■ **To do**:
The lines below starting at the line containing "part: (516, 292) -> (485, 50), moved" and ending at the line containing "part: (211, 1622) -> (226, 1286), size x0.6" are to be repeated exactly, with both ends kept and nothing else added.
[Opening Dataset excerpts section]
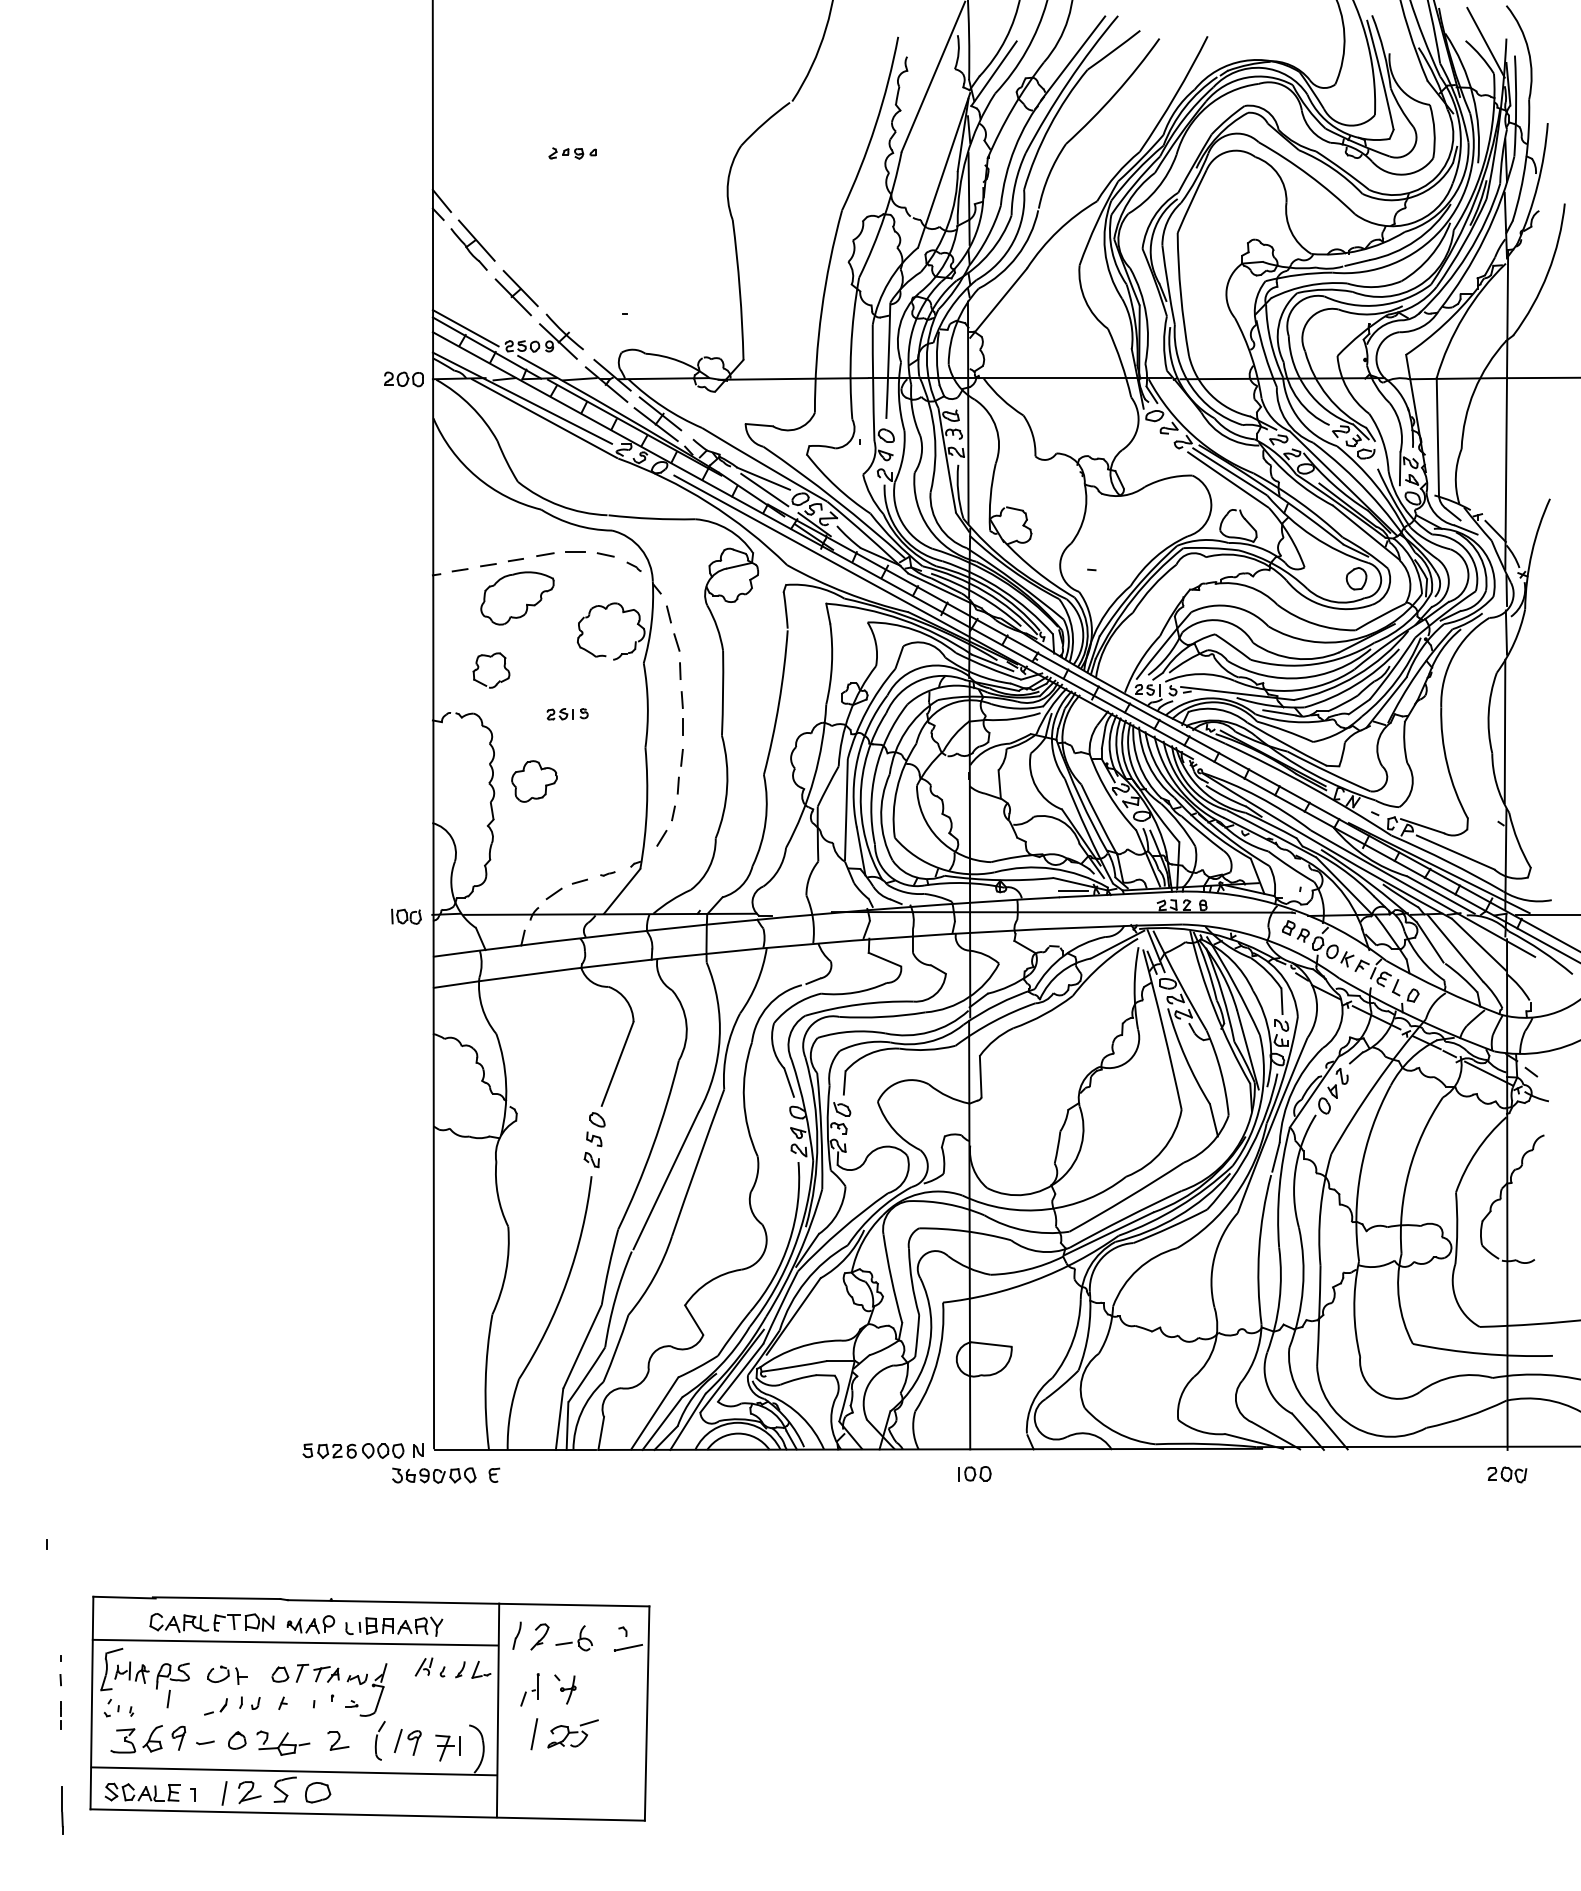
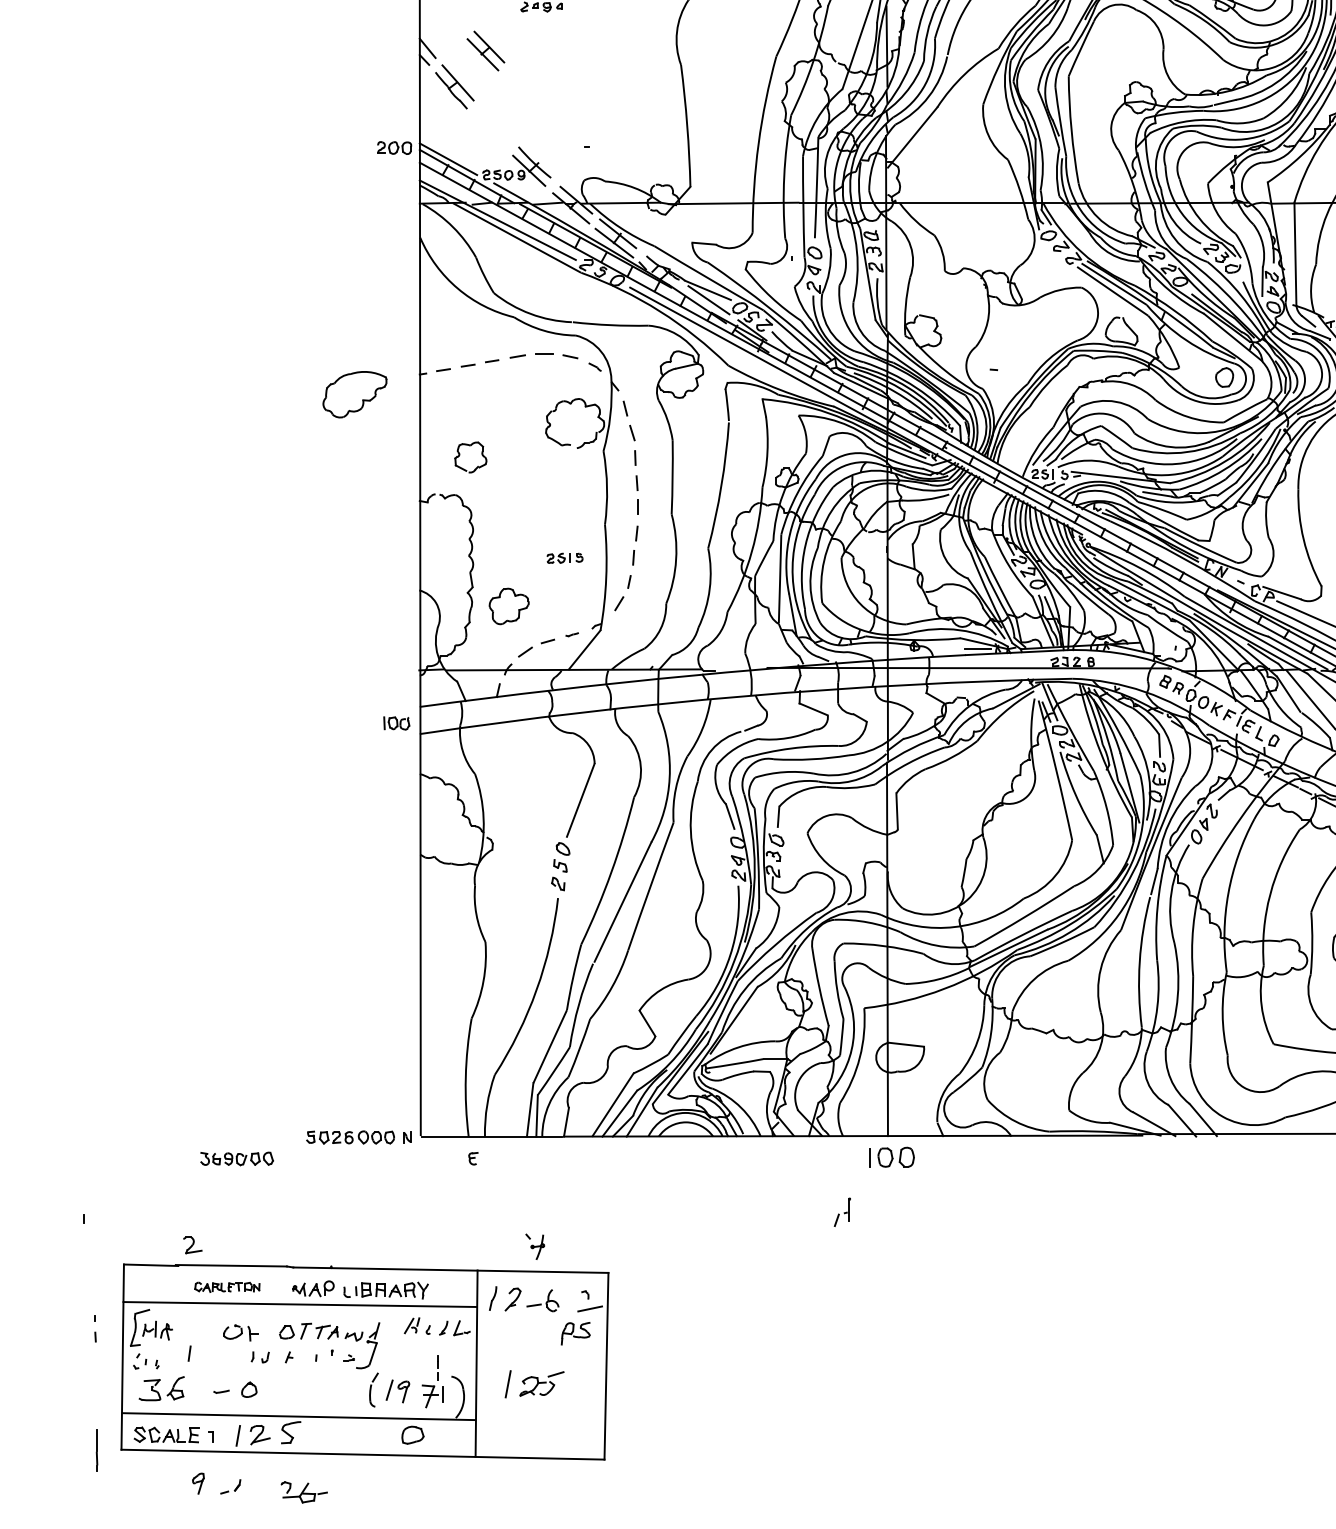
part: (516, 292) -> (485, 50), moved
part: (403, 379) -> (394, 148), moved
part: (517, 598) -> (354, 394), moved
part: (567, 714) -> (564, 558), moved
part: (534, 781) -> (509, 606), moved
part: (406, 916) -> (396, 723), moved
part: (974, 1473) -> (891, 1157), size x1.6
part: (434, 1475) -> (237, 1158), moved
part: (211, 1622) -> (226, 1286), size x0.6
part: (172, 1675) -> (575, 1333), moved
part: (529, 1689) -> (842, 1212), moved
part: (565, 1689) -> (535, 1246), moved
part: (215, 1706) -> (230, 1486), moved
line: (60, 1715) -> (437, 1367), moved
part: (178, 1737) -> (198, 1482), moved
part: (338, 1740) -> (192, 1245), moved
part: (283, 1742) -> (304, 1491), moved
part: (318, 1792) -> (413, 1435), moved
[Closing Dataset excerpts section]
[Opening Dataset excerpts section]
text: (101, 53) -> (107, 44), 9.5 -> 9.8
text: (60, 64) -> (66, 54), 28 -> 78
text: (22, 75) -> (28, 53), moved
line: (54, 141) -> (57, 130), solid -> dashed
[Closing Dataset excerpts section]
■ **Solution**:
part: (516, 292) -> (485, 50), moved
part: (403, 379) -> (394, 148), moved
part: (517, 598) -> (354, 394), moved
part: (567, 714) -> (564, 558), moved
part: (534, 781) -> (509, 606), moved
part: (406, 916) -> (396, 723), moved
part: (974, 1473) -> (891, 1157), size x1.6
part: (434, 1475) -> (237, 1158), moved
part: (211, 1622) -> (226, 1286), size x0.6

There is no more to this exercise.